L’equità è una situazione conforme a principi di giustizia, in particolare nel confronto tra individui in condizioni analoghe (equità orizzontale) o in condizioni diverse (equità verticale).
Nell’uso corrente equità è usato come sinonimo di -giusto- (ad es. giudizio equo, compenso equo, ecc.), ma più precisamente l’equità indica un giudizio comparativo, vale a dire una situazione -giusta- nel confronto tra due individui (o gruppi, società, etc.).
Allora, se si confrontano due individui considerati analoghi per tutti gli aspetti rilevanti della situazione, si parla di equità orizzontale (ad es. è equo lo stesso compenso per le stesse prestazioni); se si confrontano due individui considerati diversi nella situazione data, si parla di equità verticale (ad es. è equo un compenso maggiore per uno sforzo maggiore).
Il sistema politico in genere è chiamato a realizzare i criteri di equità che emergono dalla società, ma questo compito non è sempre agevole.
Il problema dell’equità è particolarmente acuto nel campo economico, e riguarda soprattutto la distribuzione del reddito e/o della ricchezza , ossia la cosiddetta equità distributiva.

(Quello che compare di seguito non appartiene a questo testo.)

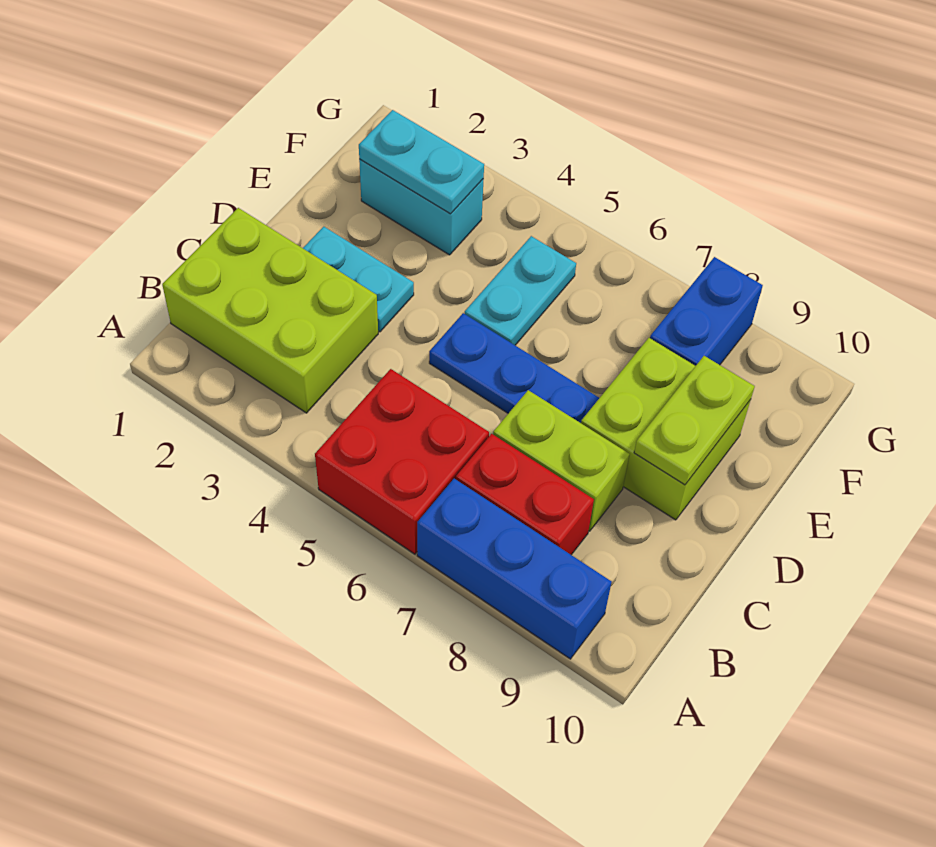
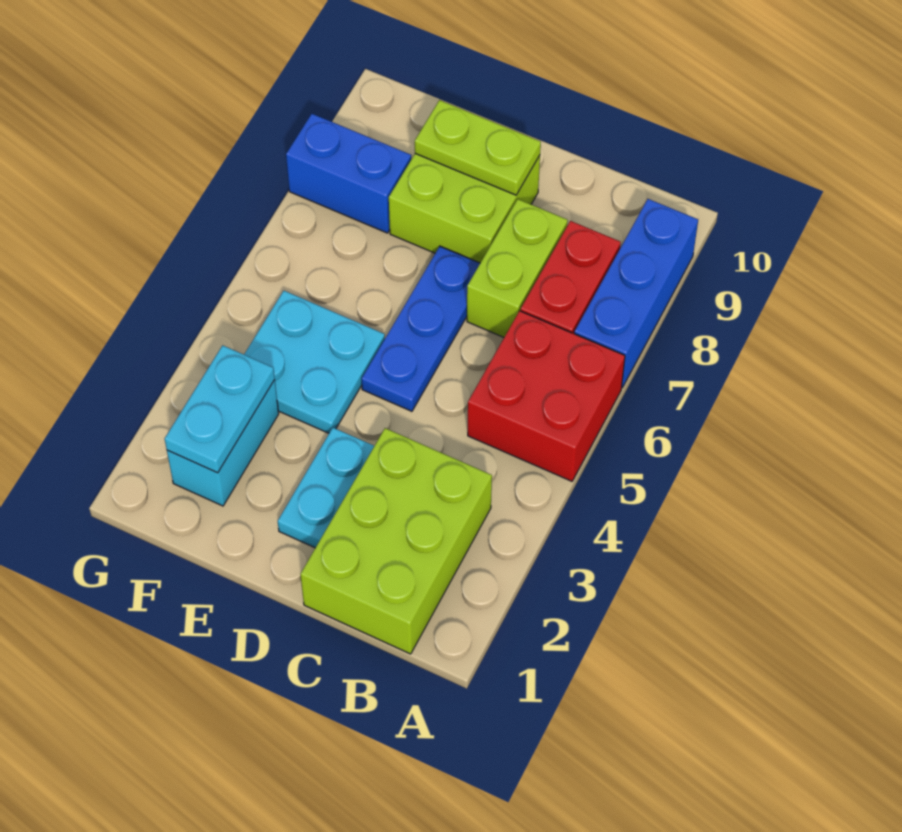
cyan plate E5:F5 level 1 -> cyan plate E4:F5 level 1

I paesi nei quali si crea una forte disuguaglianza tra chi ha molto e chi ha poco reddito (ricchezza) sono quindi giudicati iniqui. Allo stesso modo, sono giudicate inique le enormi disparità economiche nel mondo. L’equità vuol dire concettualmente dare a tutti i cittadini la possibilità di partecipare al gioco economico.(interazione etica/economia!)
Quindi, equità vuol dire, generalizzando, non umiliare nessuno.
Noi sappiamo che quando la persona umana perde la propria dignità, perde la stima di sè, quella che Smith chiamava la self-esteem, e quando noi perdiamo la self-esteem non c’è più nulla da fare, possiamo vegetare o possiamo vivere, però è una vita molto povera, direi molto poco gratificante e soddisfacente.
Quest’ultima osservazione vale a darci conto della importante posizione, nelle scienze sociali, dell’economia, la quale è riuscita, nel corso dell’ultimo secolo, ad entrare a far parte di ambiti di indagine tradizionalmente riservati alle scienze sociali, inserendo l’orizzonte etico, nello scambio/rapporto economico.